Secondo il Dizionario economico Treccani, la scala mobile rappresenta “il sistema di rivalutazione automatica delle retribuzioni dei lavoratori dipendenti”, ovvero il meccanismo che adegua i salari all’aumento del costo della vita. Venne introdotta in Italia nell’immediato dopoguerra, frutto di un accordo tra Confindustria e Sindacato, con l’obiettivo di “proteggere il potere d’acquisto dei salari, adeguando automaticamente la dinamica salariale a quella inflazionistica sulla base di aumenti che, a livello provinciale, erano uguali per tutti i lavoratori, indipendentemente dalla categoria di appartenenza, ma diversificati per età e genere”, puntualizza Treccani. La scala mobile fu sottoposta a diverse riforme fino al 1975, quando venne stabilito un punto unico di contingenza, ossia un sistema di adeguamento delle retribuzioni valido per tutti i livelli professionali. Uno degli interventi più discussi degli anni a venire fu però quello messo in atto dal governo di Bettino Craxi: il presidente del Consiglio varò una serie di misure cosiddette anti-inflazione e con il decreto legge del 17 aprile 1984, convertito in norma il 12 giugno, la scala mobile venne tagliata di quattro punti.

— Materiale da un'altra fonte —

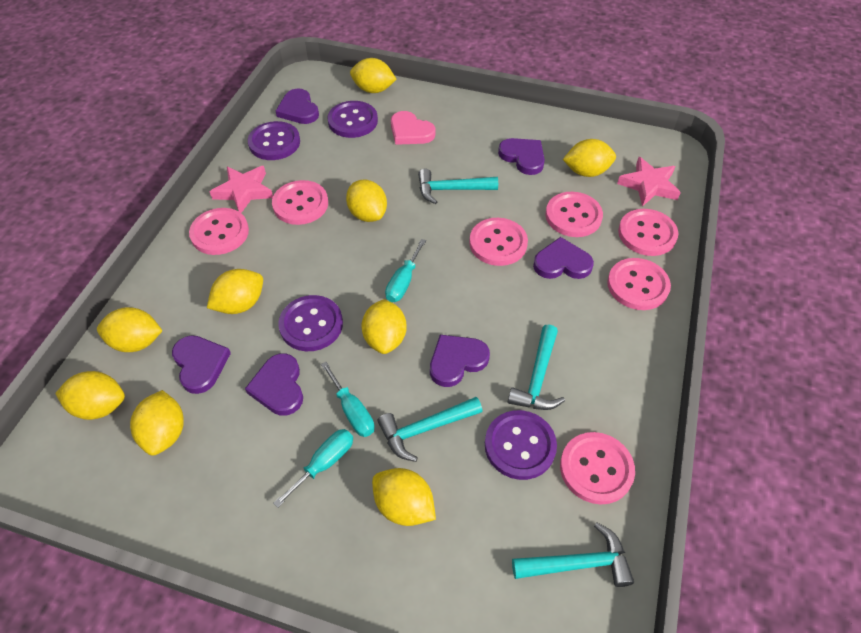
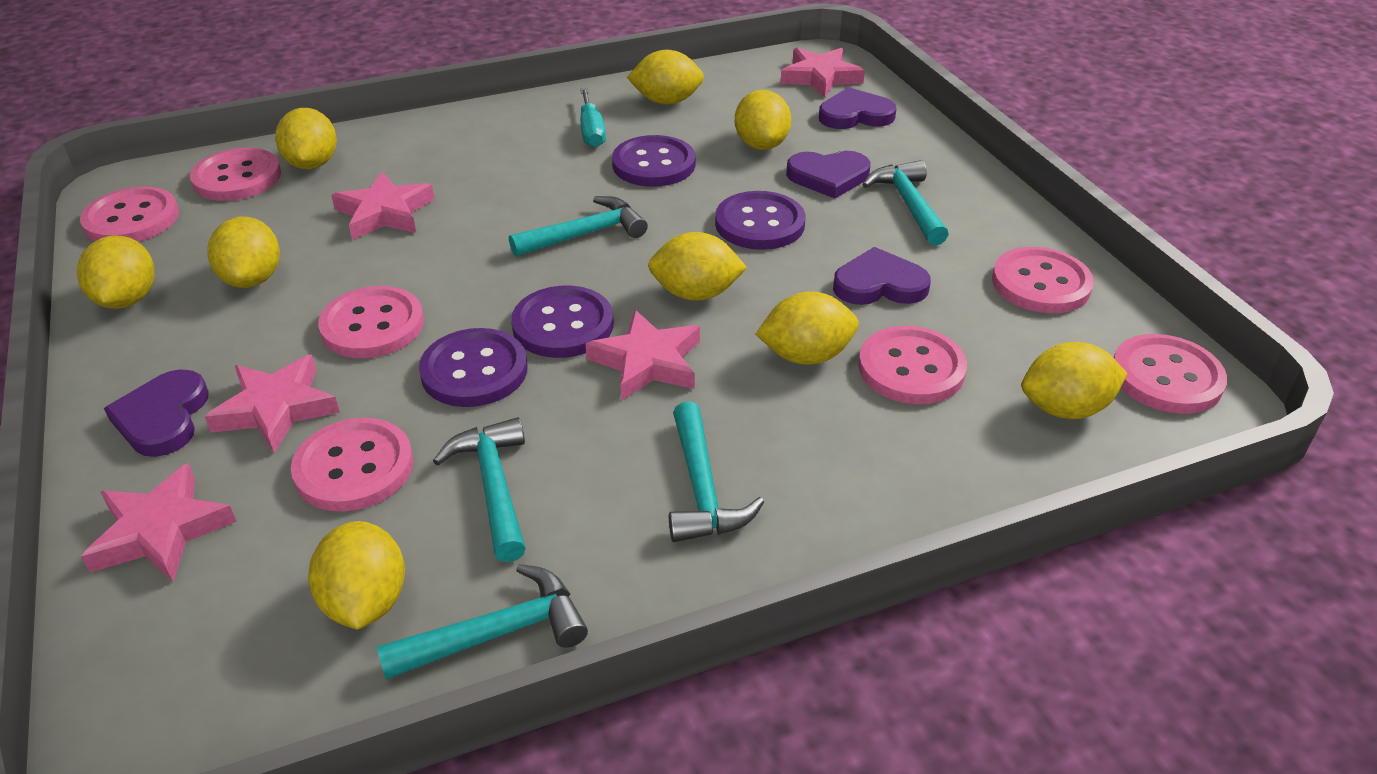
pink heart: 1 -> 0
pink star: 2 -> 5
purple heart: 6 -> 4
turquoise hammer: 4 -> 5
turquoise screwdriver: 3 -> 1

Il ruolo del Pci e le elezioni del 1987



A promuovere il referendum per l’abrogazione della norma che prevedeva il taglio della scala mobile fu il Partito Comunista, che contestava al provvedimento l’effetto di una penalizzazione dei salari. Il 9 e il 10 giugno 1985 andò a votare il 77,85 per cento degli Italiani: il “No” vinse con il 54,32 per cento mentre il sì raggiunse il 45,68 per cento, la percentuale citata da Bersani. Tre anni dopo, alle elezioni politiche del 1987, Il Pci, fautore del referendum abrogativo di tre anni prima, che aveva incassato più del 45 per cento, ottenne un risultato diverso. Andando a spulciare i dossier del Viminale, leggiamo i numeri esatti di quella tornata: alla Camera conquistò il 26,58 per cento, mentre al Senato il 28,33. Quindi circa venti punti in meno, come sostiene Bersani. È inoltre bene notare che in valori assoluti il risultato conseguito al referendum può non rappresentare la stessa percentuale in un’elezione politica, dal momento che la percentuale di votanti è solitamente più alta per quest’ultima. I circa 15,5 milioni di voti che valsero il 45,68 per cento al Pci durante il referendum, varrebbero quasi 6 punti percentuali in meno se rapportati al numero di votanti nell’elezione del 1987 (calcolo effettuato sui voti della Camera, per la quale la soglia minima di età è la stessa di un referendum).



Il verdetto




L’ex Segretario del Pd Pierluigi Bersani ha affermato che il “Sì” al referendum abrogativo sulla scala mobile del 1985, promosso dal Pci, perse con il 45 per cento. Un insieme di voti che secondo l’ex ministro non confluì automaticamente nelle urne delle elezioni politiche successive, dato che il partito nel 1987 ottenne venti punti in meno. La dichiarazione di Bersani è vera perché gli archivi del Viminale confermano le cifre: al referendum sulla scala mobile il sì raggiunse il 45,68 per cento, alle elezioni il Pci incassò il 26,58 per cento alla Camera e il 28,33 al Senato.